Областной суд счел уместным, что в ходе переговоров, перехваченных полицией, G. посоветовал заявителю продолжать скрываться и уничтожать доказательства. Более того, присутствуя как адвокат при допросах S. и М. после их ареста, G. сообщил заявителю показаниях, которые S. и М. дали следователю. Когда G. был вызван заявителем для оказания ему помощи во время своего ареста, G. отказался приехать и предложил отправить другого адвоката. Это дало основания сомневаться в том, что G. представлял заявителя в то время по настоящему уголовному делу. Следователь впоследствии вывел G. из дела в качестве адвоката заявителя. Однако G. не был обязан давать показания против заявителя в соответствии с нормами адвокатской этики. Учитывая, что беседы заявителя с G., перехваченные полицией, содержали информацию о преступной деятельности заявителя, они не подпадали под «адвокатскую тайну», и их стенограммы были признаны допустимыми доказательствами.
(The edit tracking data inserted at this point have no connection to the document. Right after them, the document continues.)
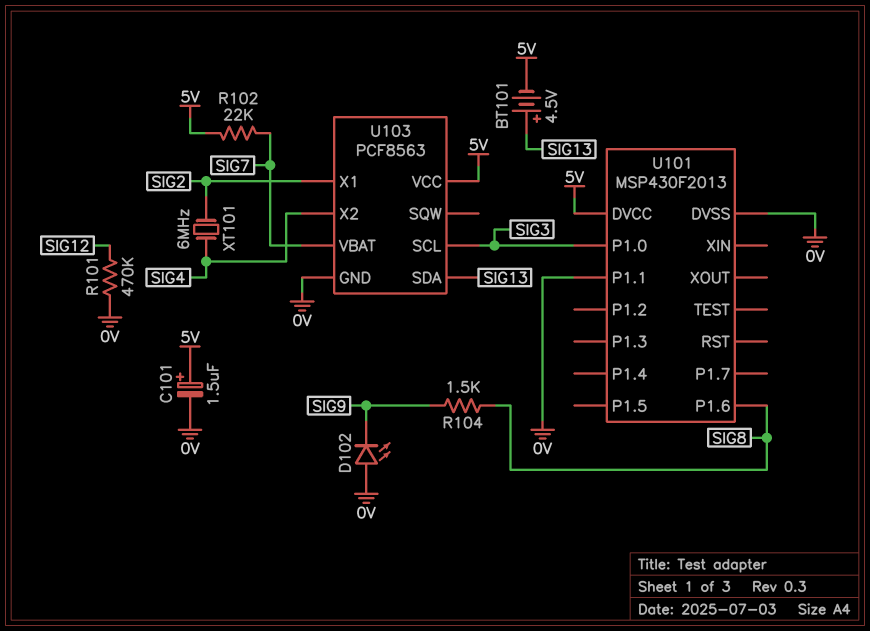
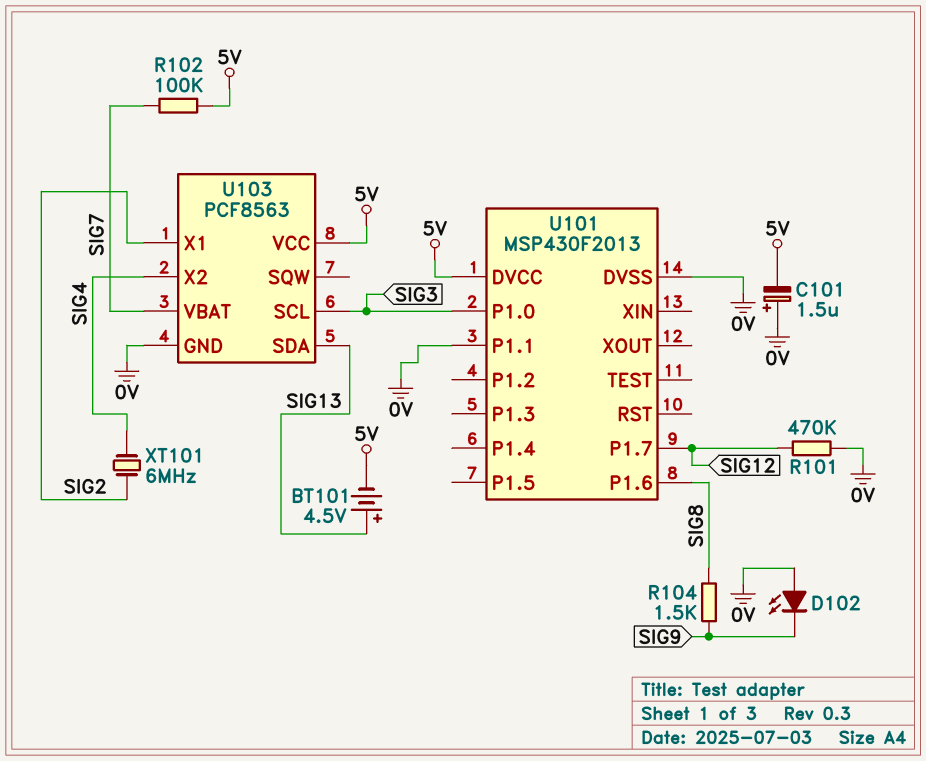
C101: 1.5uF (plus 5V, minus 0V) -> 1.5uF (plus 0V, minus 5V)
R102: 22k (5V, SIG7) -> 100k (5V, SIG7)
U101 pin P1.7: none -> SIG12

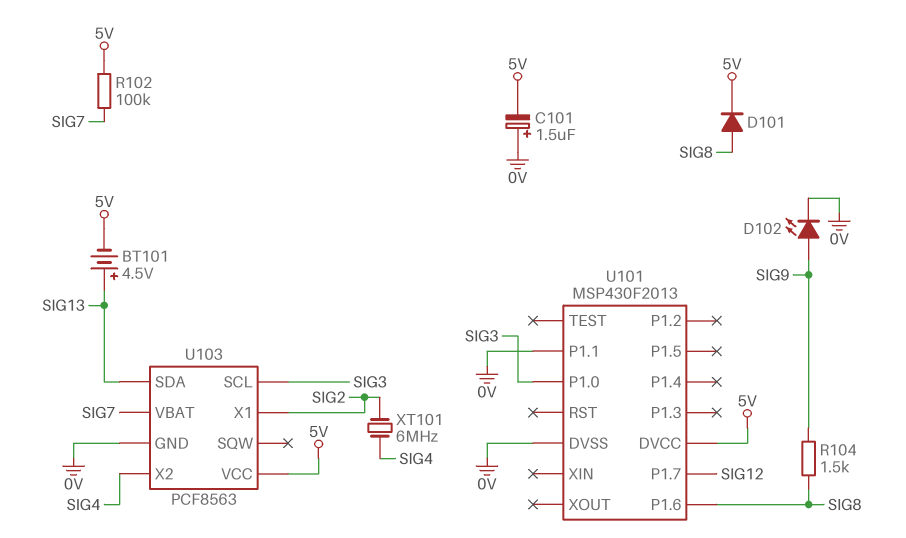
D101: none -> diode (A SIG8, K 5V)
D102: LED (A 0V, K SIG9) -> LED (A SIG9, K 0V)
R101: 470k (0V, SIG12) -> none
29 декабря 2005 года заявитель оспаривал также допустимость использования в качестве доказательства стенограммы своих телефонных разговоров с М. 24 и 25 декабря 2003 года и с G. 26 и 27 декабря 2003 года. Он утверждал, в частности, что стенограммы были получены незаконно.
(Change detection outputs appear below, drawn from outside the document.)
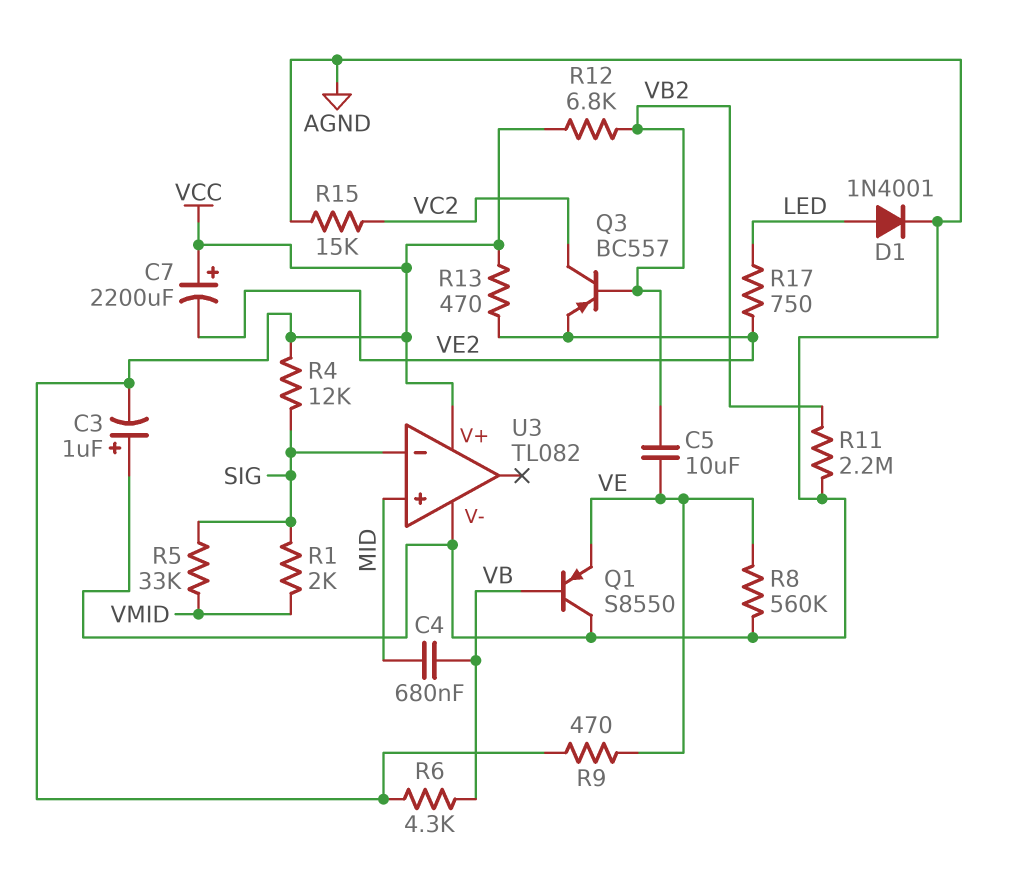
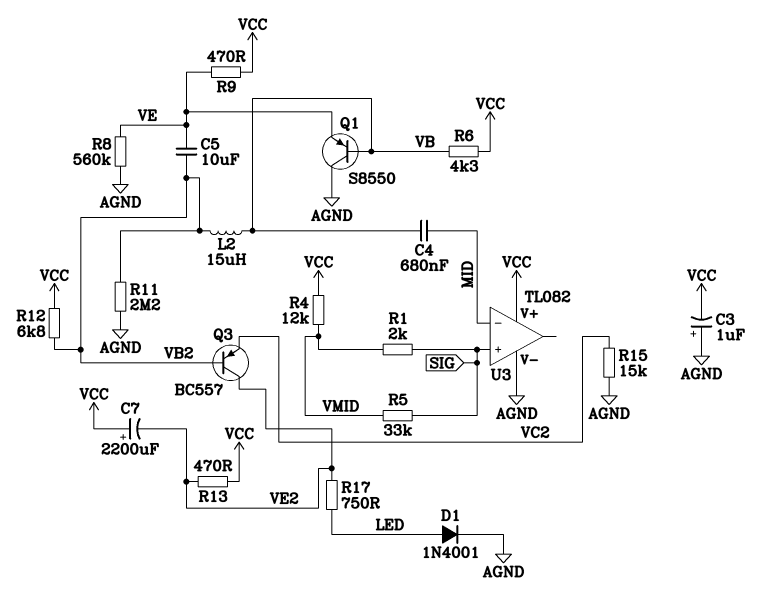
L2: none -> 15uH (VB, VB2)
Q3: PNP BC557 (B VB2, C VC2, E VE2) -> PNP BC557 (B VB2, C VE2, E VC2)
R4: 12k (SIG, VCC) -> 12k (VCC, VMID)
U3 pin in+: MID -> SIG
U3 pin in-: SIG -> MID

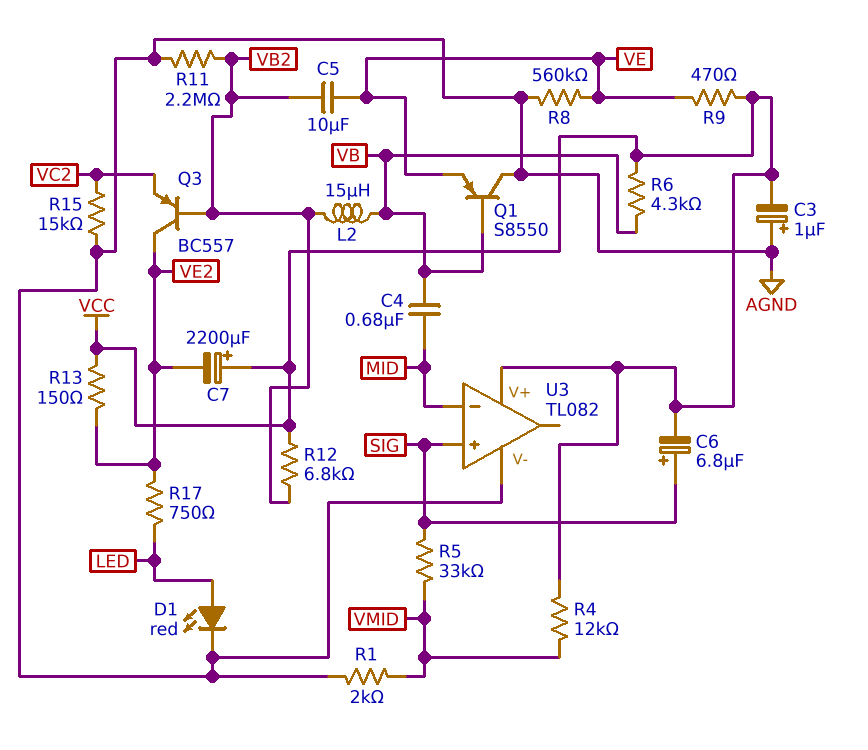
C6: none -> 6.8uF (plus SIG, minus VCC)
D1: diode 1N4001 (A LED, K AGND) -> LED red (A LED, K AGND)
R1: 2k (SIG, VMID) -> 2k (AGND, VMID)
R13: 470 (VCC, VE2) -> 150 (VCC, VE2)

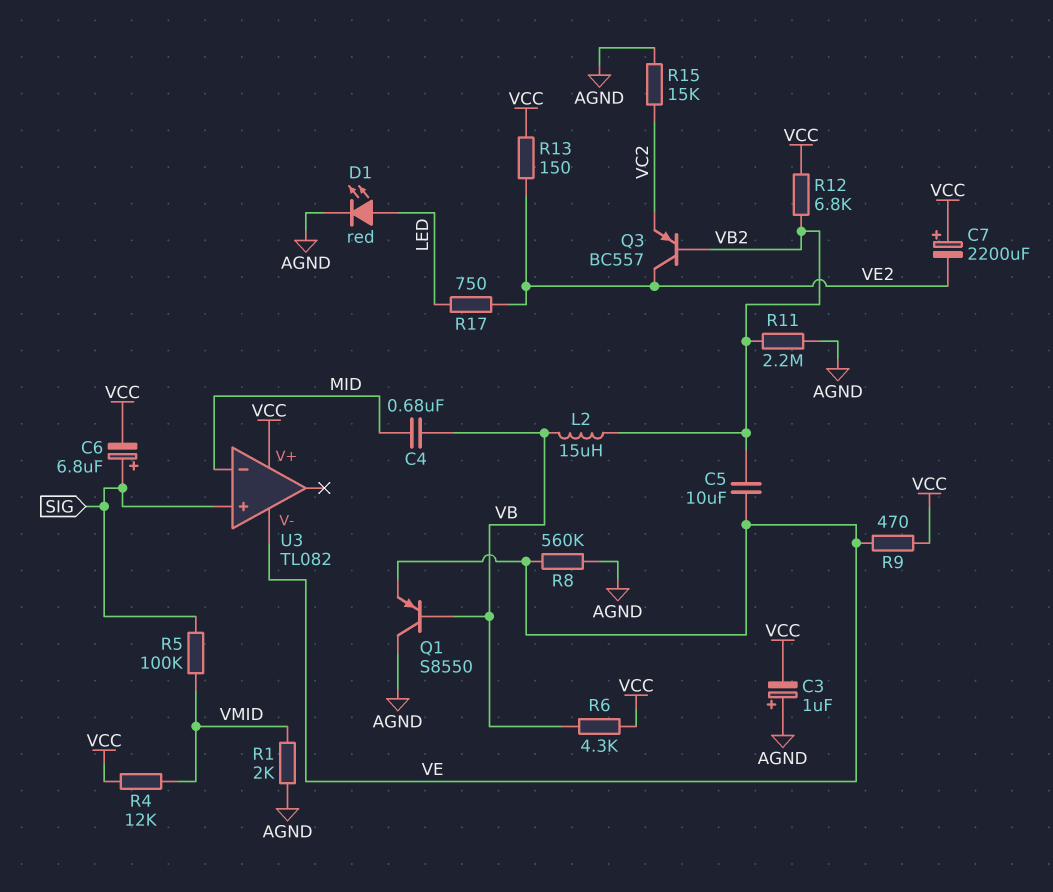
R5: 33k (SIG, VMID) -> 100k (SIG, VMID)
U3 pin V-: AGND -> VE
12 мая 2006 года областной суд признал заявителя виновным по предъявленному обвинению и приговорил его к 13 годам лишения свободы. В приговоре суд ссылался среди прочих доказательств на стенограммы телефонных разговоров заявителя с G. и M., отметив, что перехват телефонной связи заявителя был санкционирован судом. Проанализировав стенограммы телефонных разговоров заявителя с G., суд указал следующее:


«Адвокат официально не был допущен к оказанию юридической помощи [заявителю] в то время [когда перехват произошел]. Его действия были расценены следователем как незаконные и послужили основанием для принятия решения о выводе [G.] в качестве адвоката [заявителя] и для рассмотрения вопроса о возбуждении уголовного дела [против G.]. У суда нет никаких оснований полагать, что информация, полученная в результате [перехвата телефонной связи заявителя] с [G.], не может использоваться в качестве доказательства, поскольку информация, о которой идет речь, не стала известна [G.] в результате оказания юридической помощи [заявителю]».


Заявитель обжаловал данный вывод, заявив, что суд допустил ошибку при оценке доказательств, что стенограммы его телефонных разговоров с его сообвиняемым М. и адвокатом G. незаконно использовались в качестве доказательства в уголовном дела, что G. был незаконно удален в качестве адвоката по делу.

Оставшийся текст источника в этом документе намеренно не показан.